Former Macon-Bibb County firefighter Ronald Kyle Livingston was arrested Aug. 2 on two counts of aggravated assault after shots were fired at the Lake Tobesofkee Store at 6024 Moseley Dixon Road, according to the incident report.
Magistrate Judge Barbara Harris denied bond for the 32-year-old, who was paralyzed in a 2015 crash on Eisenhower Parkway.
“I felt like he was a threat,” Harris told The Telegraph. Her decision was based on conversations with investigators, she said.
Bibb County sheriff’s deputies were called to the store last week after Livingston reportedly argued with a man at the gas pumps over the music playing in his car.
A woman riding with Livingston, who is in a wheelchair and has a car equipped with hand controls, had told him to not worry about it, but he confronted the man.
Rashaad Robinson, whose age was not listed in the sheriff’s incident report, was leaving the store when Livingston told him to turn down the music, the report stated.

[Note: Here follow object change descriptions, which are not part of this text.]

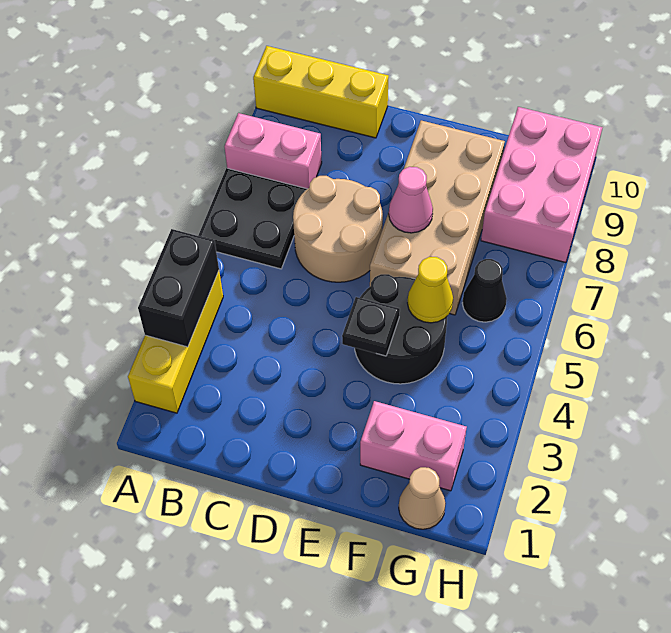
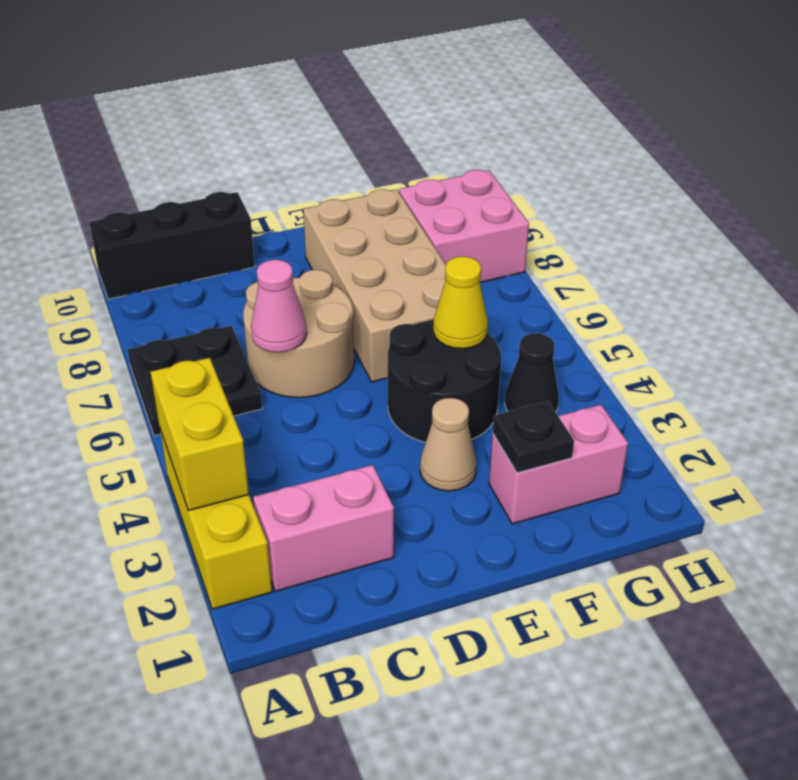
black brick A3:A4 level 2 -> yellow brick A3:A4 level 2
pink brick A8:B8 level 1 -> pink brick B2:C2 level 1
yellow brick A10:C10 level 1 -> black brick A10:C10 level 1
black plate E4 level 2 -> black plate F2 level 2
pink cone E7 level 2 -> pink cone C6 level 2
tan cone G1 level 1 -> tan cone E3 level 1
black cone G6 level 1 -> black cone G4 level 1
pink brick G8:H10 level 1 -> pink brick G8:H9 level 1

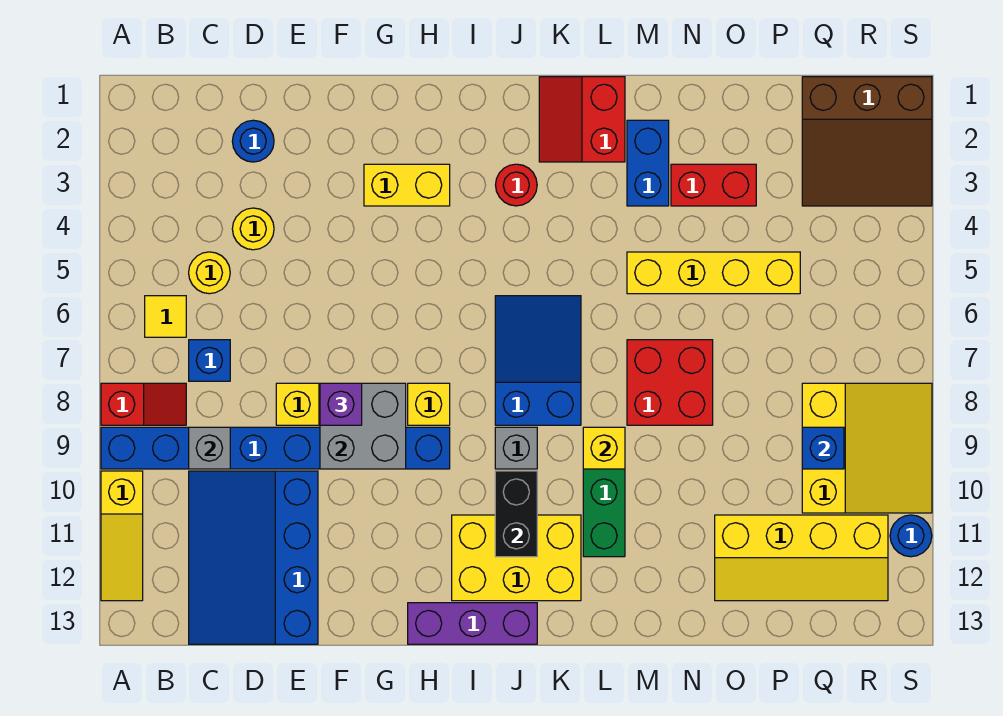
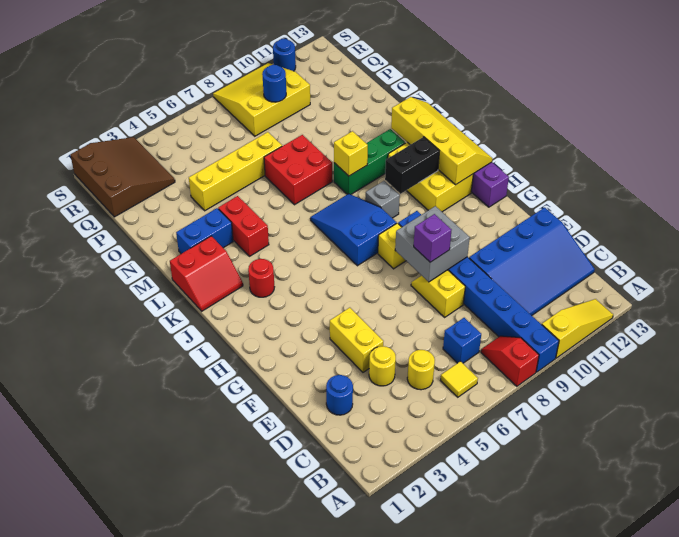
grey brick C9 level 2 -> none
yellow brick G3:H3 level 1 -> yellow brick E4:F4 level 1
blue slope J6:K8 level 1 top 8 -> blue slope I7:K8 level 1 top I
yellow brick M5:P5 level 1 -> yellow brick O4:O7 level 1
red brick N3:O3 level 1 -> red brick L4:M4 level 1
yellow slope O11:R12 level 1 top 11 -> yellow slope I12:L13 level 2 top 12
blue brick Q9 level 2 -> blue round brick Q9 level 2

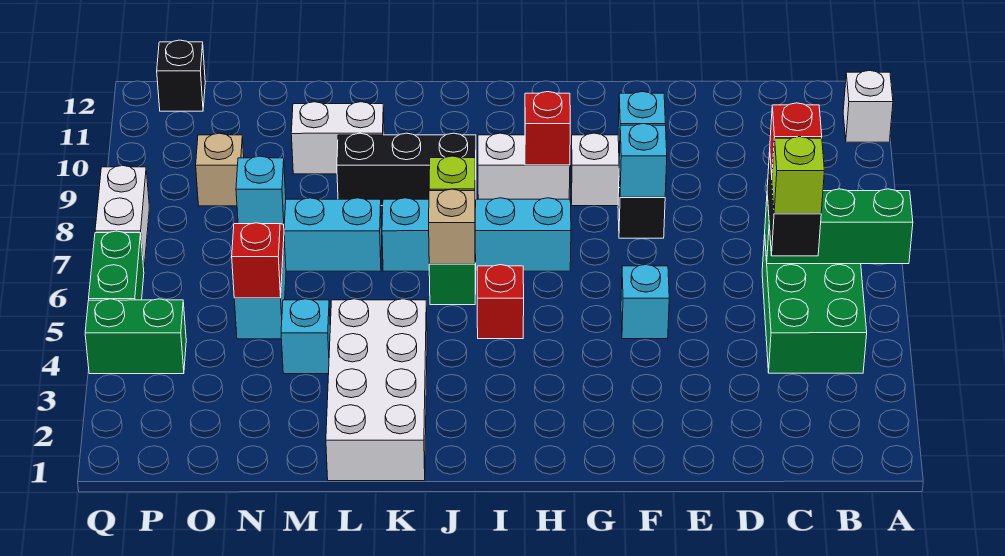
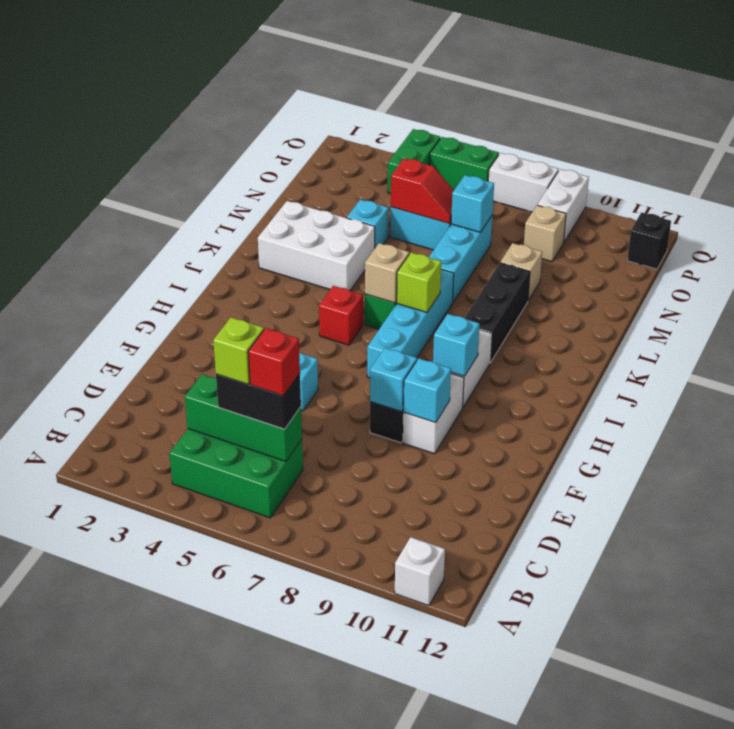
green brick A6:C6 level 2 -> green brick C4:C6 level 2
red brick H9 level 2 -> cyan brick H9 level 2
white brick K1:L4 level 1 -> white brick K2:L4 level 1
white brick L10:M10 level 1 -> white brick P9:Q9 level 1
none -> tan brick M9 level 1

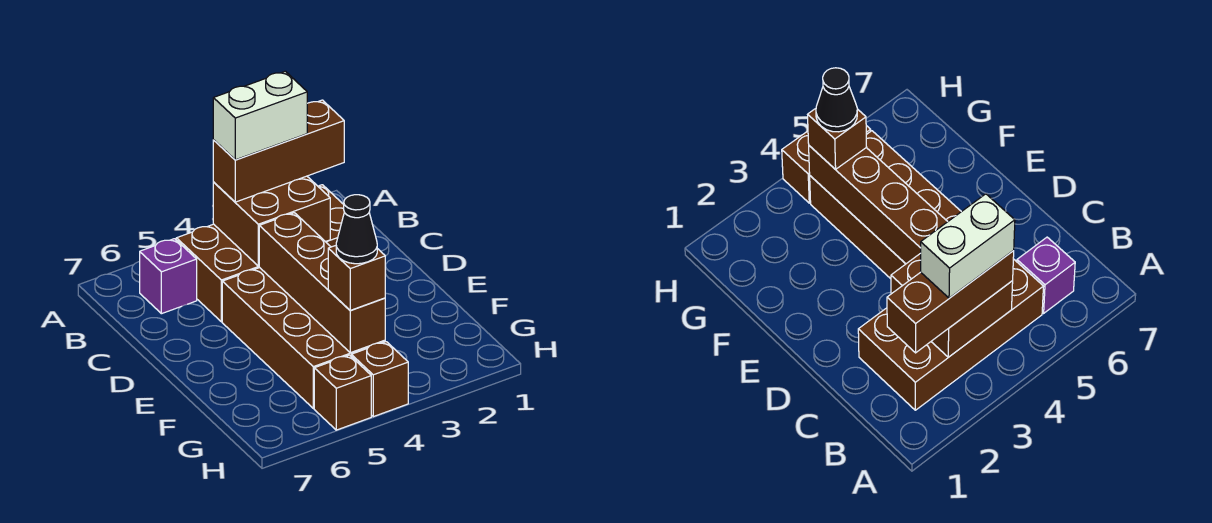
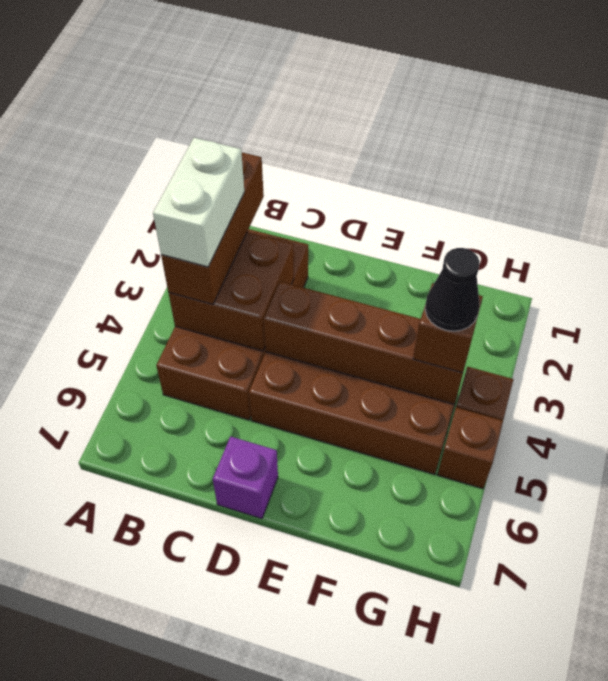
purple brick B6 level 1 -> purple brick D7 level 1

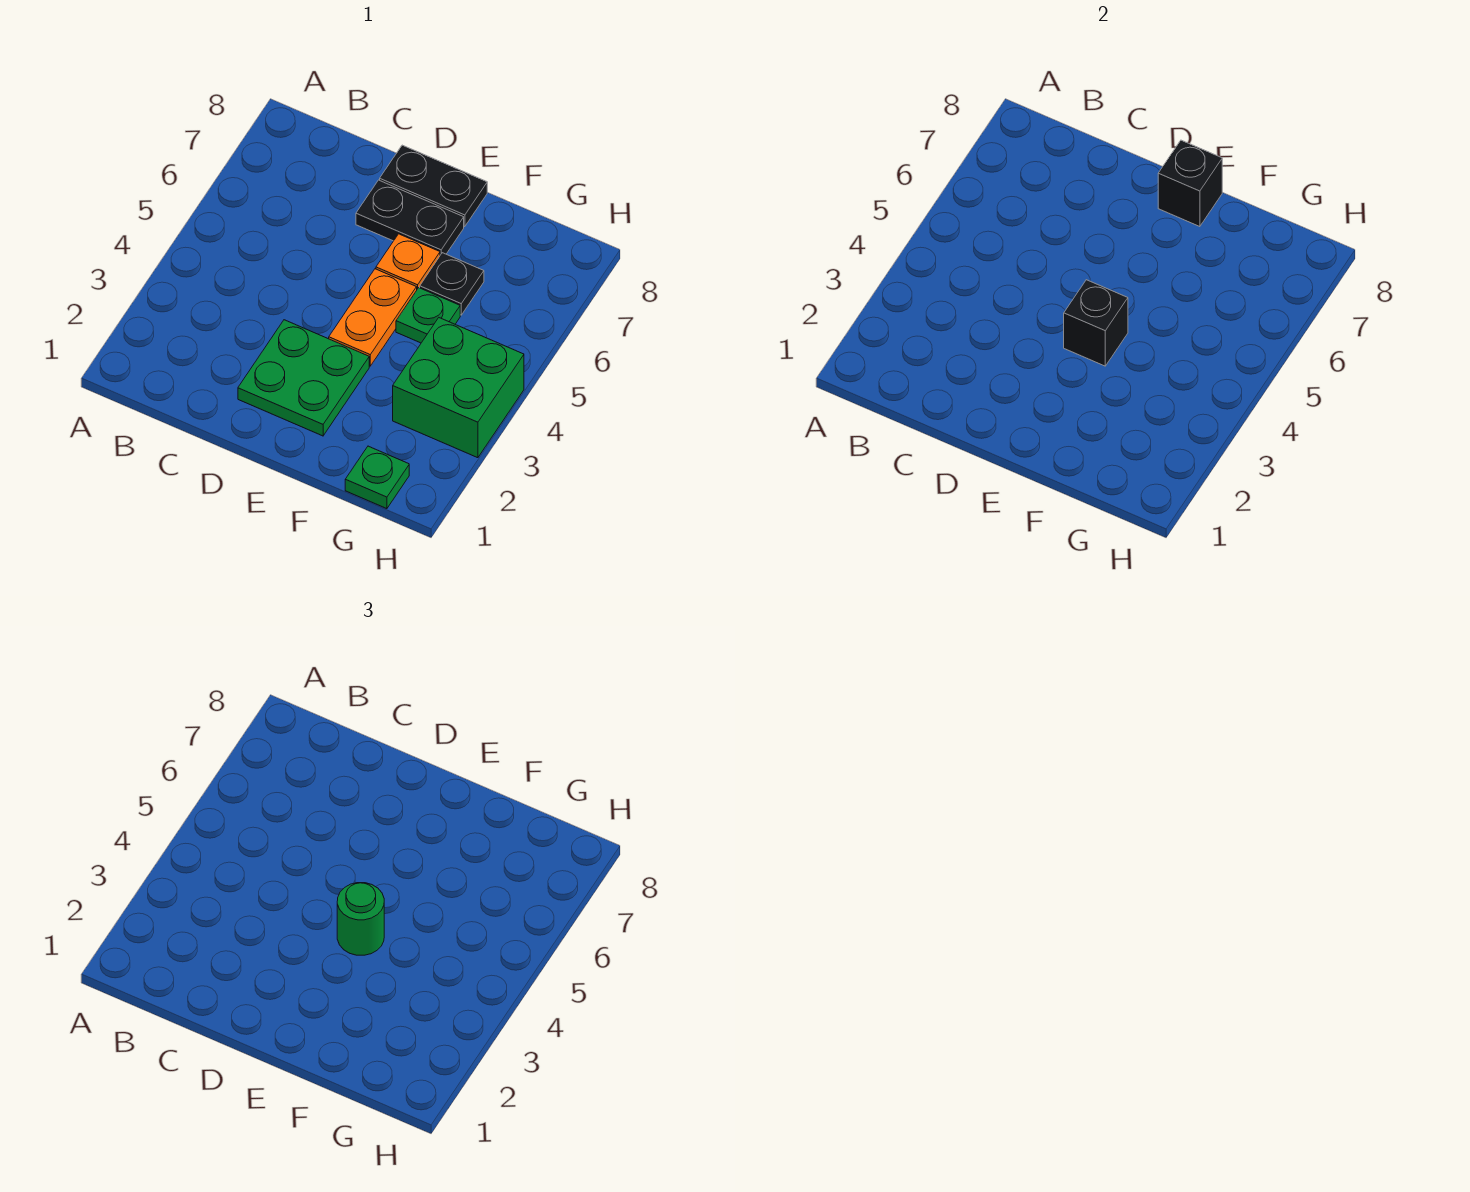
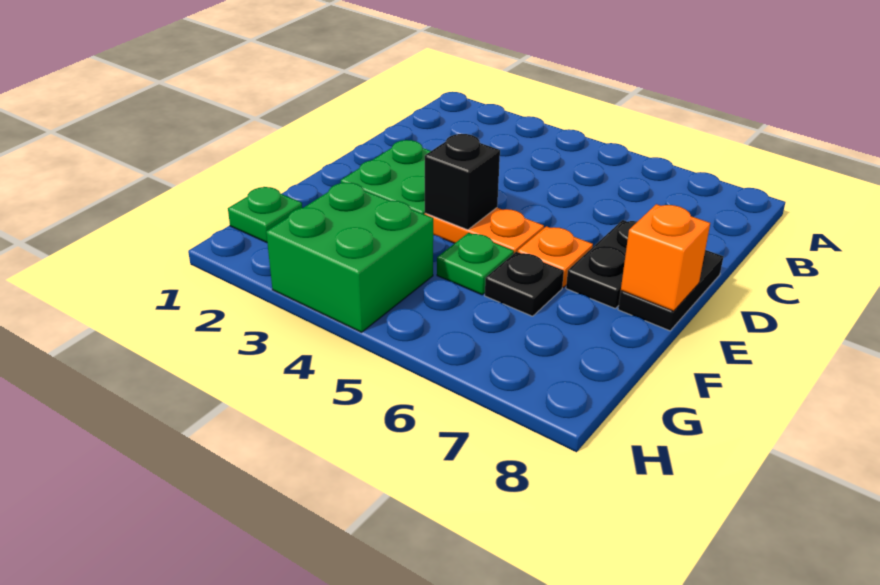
green round brick E4 level 3 -> none
black brick E8 level 2 -> orange brick E8 level 2

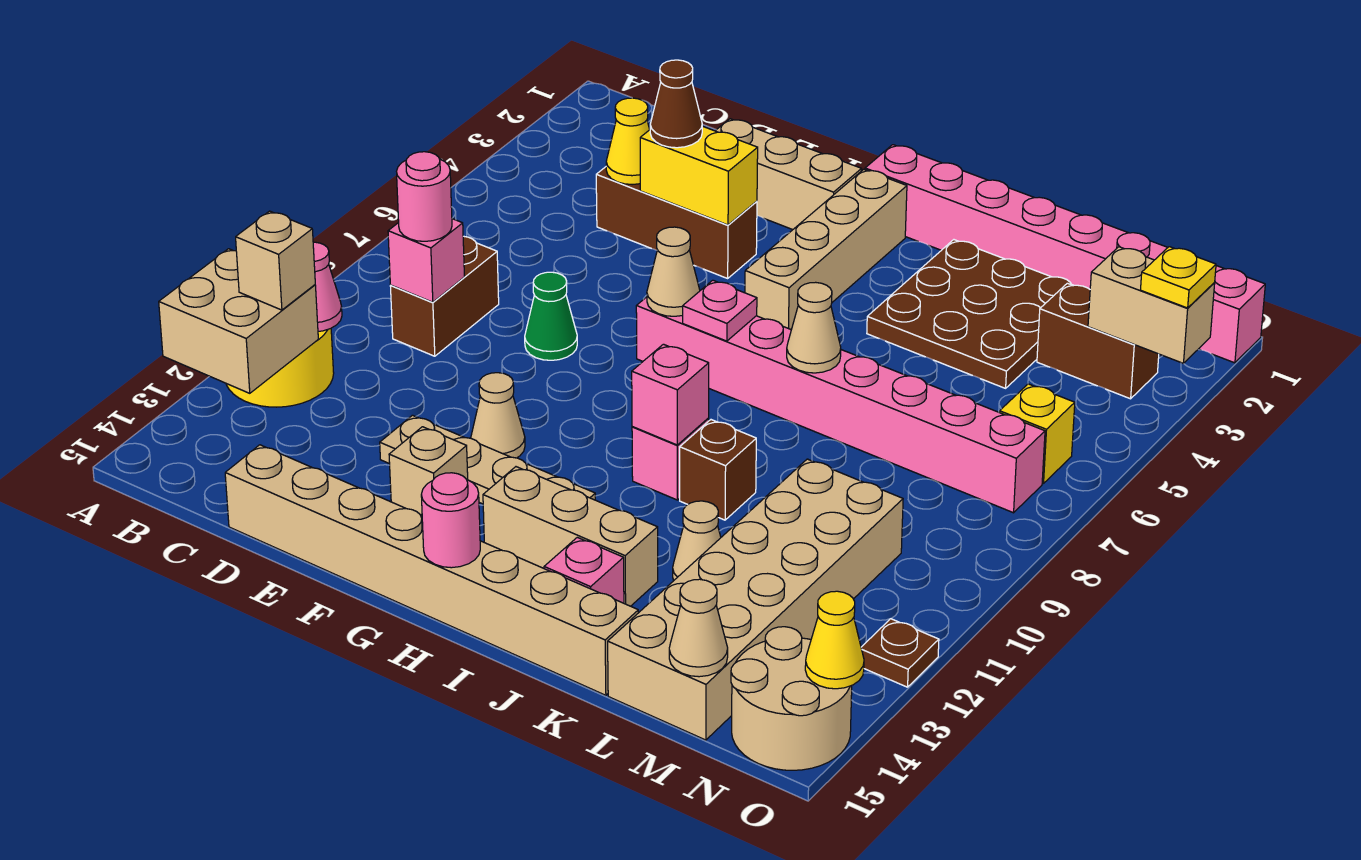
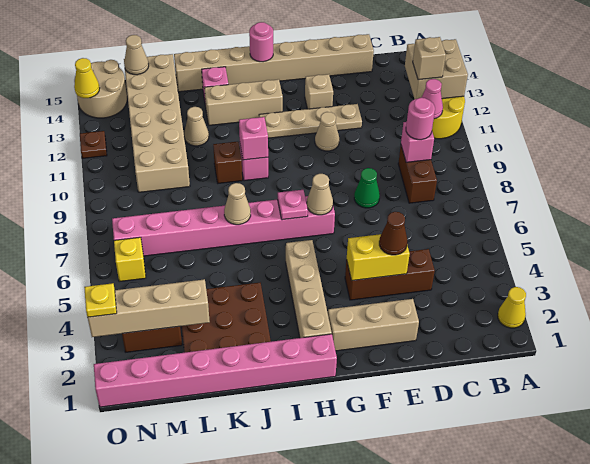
yellow cone D4 level 2 -> yellow cone A2 level 1
tan brick N3:O3 level 2 -> tan brick L3:O3 level 2

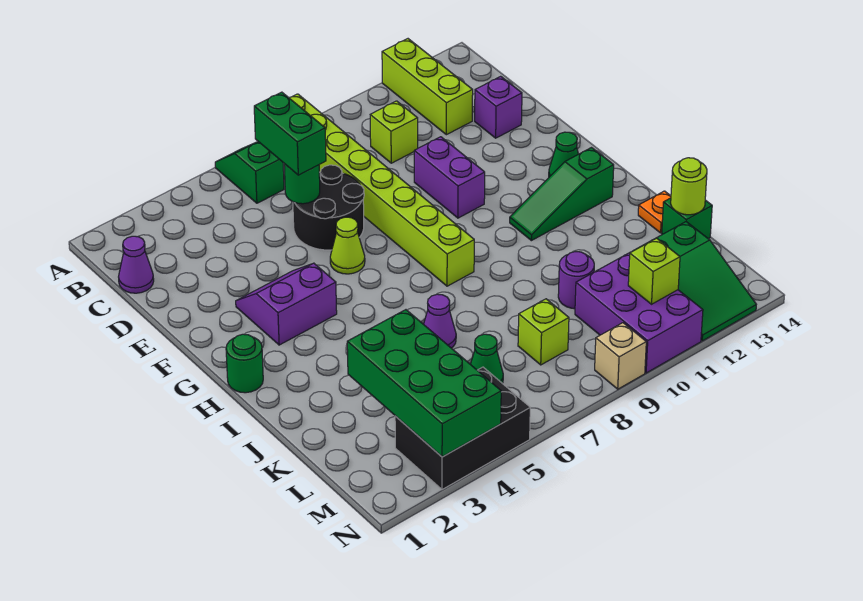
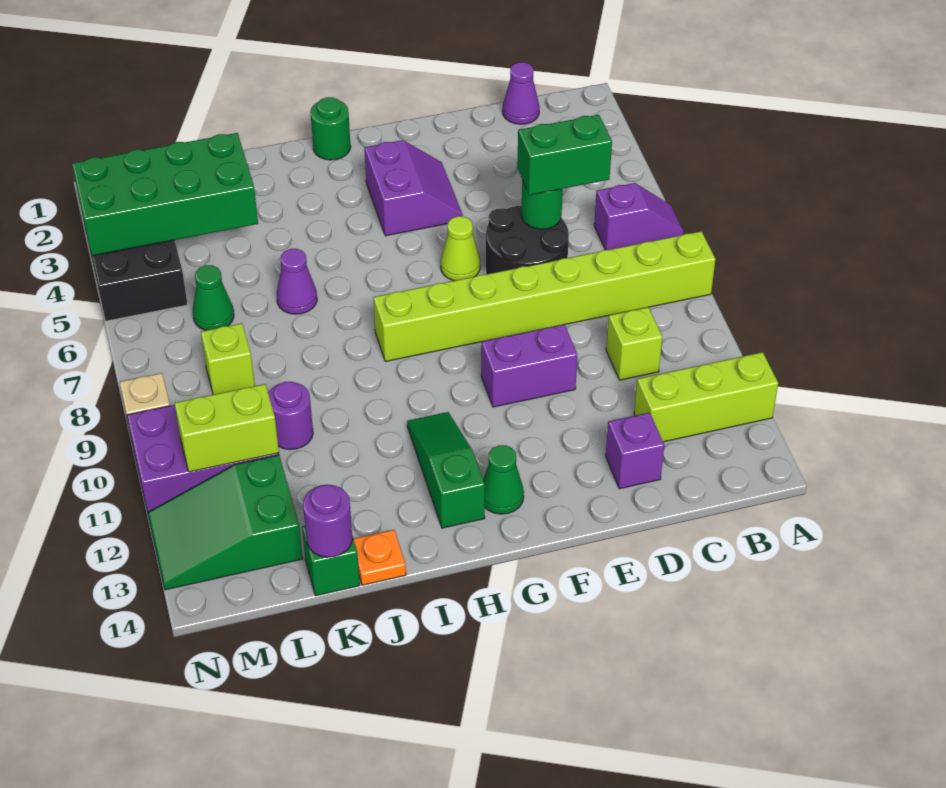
green slope A6:B6 level 1 top B -> purple slope A6:B6 level 1 top B
lime round brick K14 level 2 -> purple round brick K14 level 2
lime brick M11 level 2 -> lime brick L11:M11 level 2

The two argued, Livingston pulled a gun he keeps in his vehicle and fired two shots, according to the report.
Sheriff’s crime lab technicians later recovered a pair of shell casings near the gas pumps.
Livingston’s passenger said she feared for her life and ran into the store for safety, and Robinson fled toward the woods across Moseley Dixon Road, the report stated.
When the woman got back in the car, Livingston drove toward Robinson, who ran deeper in the woods, according to witness accounts.
Livingston was later arrested and charged with two counts of aggravated assault.
This was not the first time he has been accused of violence.
In the summer of 2014, he was arrested and charged with child cruelty after the bruising of a toddler, the daughter of a woman who was pregnant with his child.
At the time, the 28-year-old Livingston, who had nearly four years on the Macon-Bibb County Fire Department, was placed on administrative leave.
The case was transferred from Bibb County Superior Court to State Court of Bibb County, and the charge was reduced to misdemeanor battery family violence in late 2014, according to court records.
Livingston was back on the fire department and was on his way to work when he was critically injured less than three months later.
He was treated at Shepherd Center in Atlanta, and friends rallied to support him and help him pay medical expenses.
State Court declined to prosecute Livingston on the battery charge in December 2016.
He was no longer employed by the fire department at the time of the shooting, Chief Marvin Riggins said through an assistant.
Livingston is expected to remain in jail while his aggravated assault case is pending in Bibb County Superior Court.